For people with suspected heart problems, cardiologists may recommend a cardiac catheterization to evaluate the heart muscle function or to evaluate and/or confirm the presence of coronary artery disease, valve disease, and disease of the aorta. If there is a known heart problem, this test will determine the need for additional treatment or surgery.
You will be given a mild sedative to relax you, but you will be awake and conscious. The doctor will use a local anesthetic to numb the catheter insertion site in your groin (femoral) or wrist (radial).
A long, thin flexible tube called a catheter is then inserted into either the femoral or radial artery by a cardiologist. The catheter is advanced through the artery with the aid of an x-ray machine until it reaches the correct position in the heart. A special dye is then inserted through the catheter and X-rays of the heart arteries are taken. The dye makes any blockages or narrowing of the heart’s arteries visible on the x-ray.

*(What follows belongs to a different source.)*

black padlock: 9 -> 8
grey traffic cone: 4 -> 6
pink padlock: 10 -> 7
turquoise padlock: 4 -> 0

The procedure generally only takes 30 to 45 minutes, but the preparation and recovery time add four to eight hours to your stay, depending on the type of catheterization that you have.

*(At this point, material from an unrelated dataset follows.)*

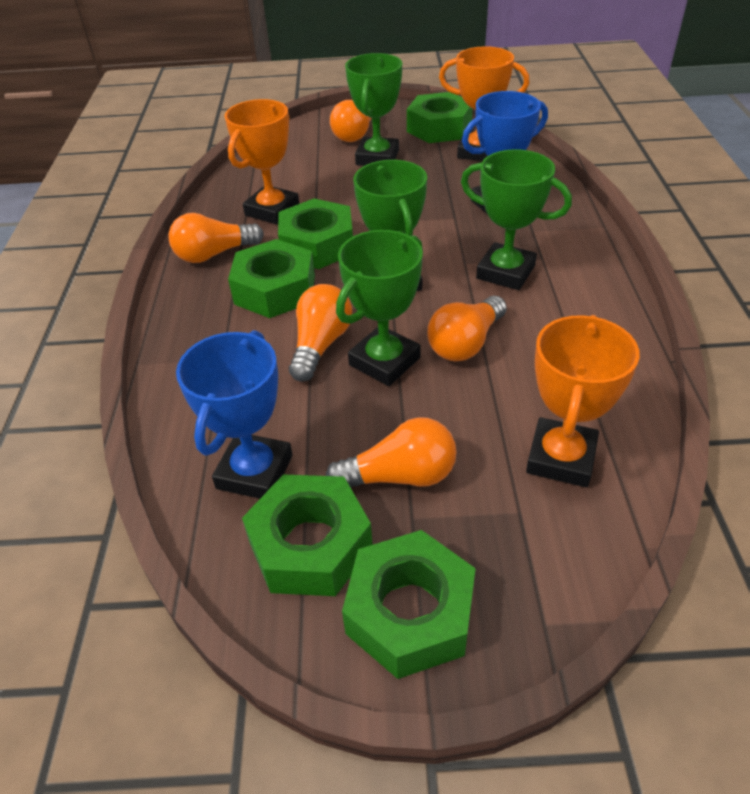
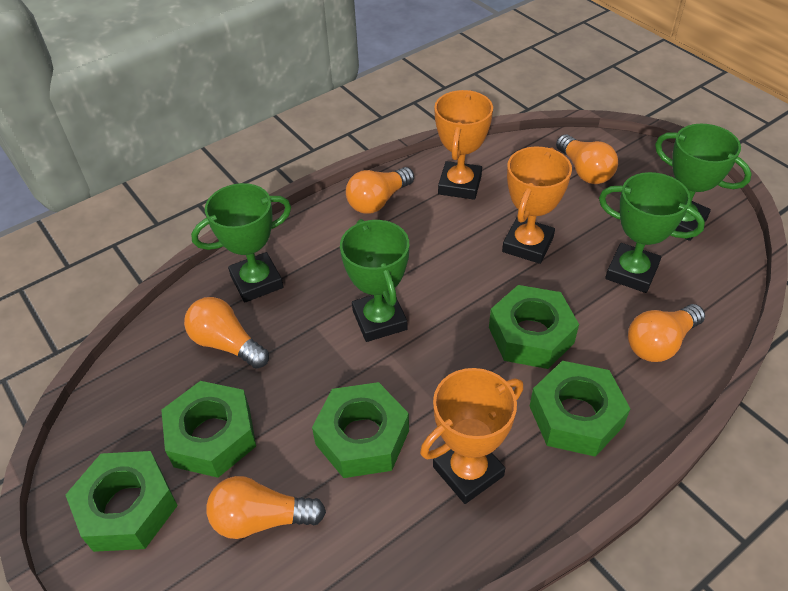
blue trophy: 2 -> 0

Your cardiologist will determine which insertion site, in your groin or your wrist, is best for you. This is based on your overall health and your anatomy, which includes the curvature and size of your blood vessels.
This is the most common type. The femoral artery is a large vessel in the leg that offers a safe and effective entry point for these procedures. After this procedure, patients are required to lie flat on their backs for approximately four to six hours after pressure has been applied to the insertion site to prevent bleeding. Most of the time, patients will remain in the hospital for eight hours or overnight following this procedure.
This is a newer and more convenient procedure that is being offered now at Baptist. Approximately 30% of the catheter procedures at Baptist are now being done using the radial artery. After this procedure, patients can walk around much sooner and can sit up in a recliner. This technique has been shown to be less painful with a much lower complication rate. It can allow the patient to go home within a few hours after the procedure.
Cardiac catheterizations at Baptist are performed in our state-of–the-art Cath Lab or, in cases where it needs to be performed along with cardiac surgery, in our Hybrid OR room.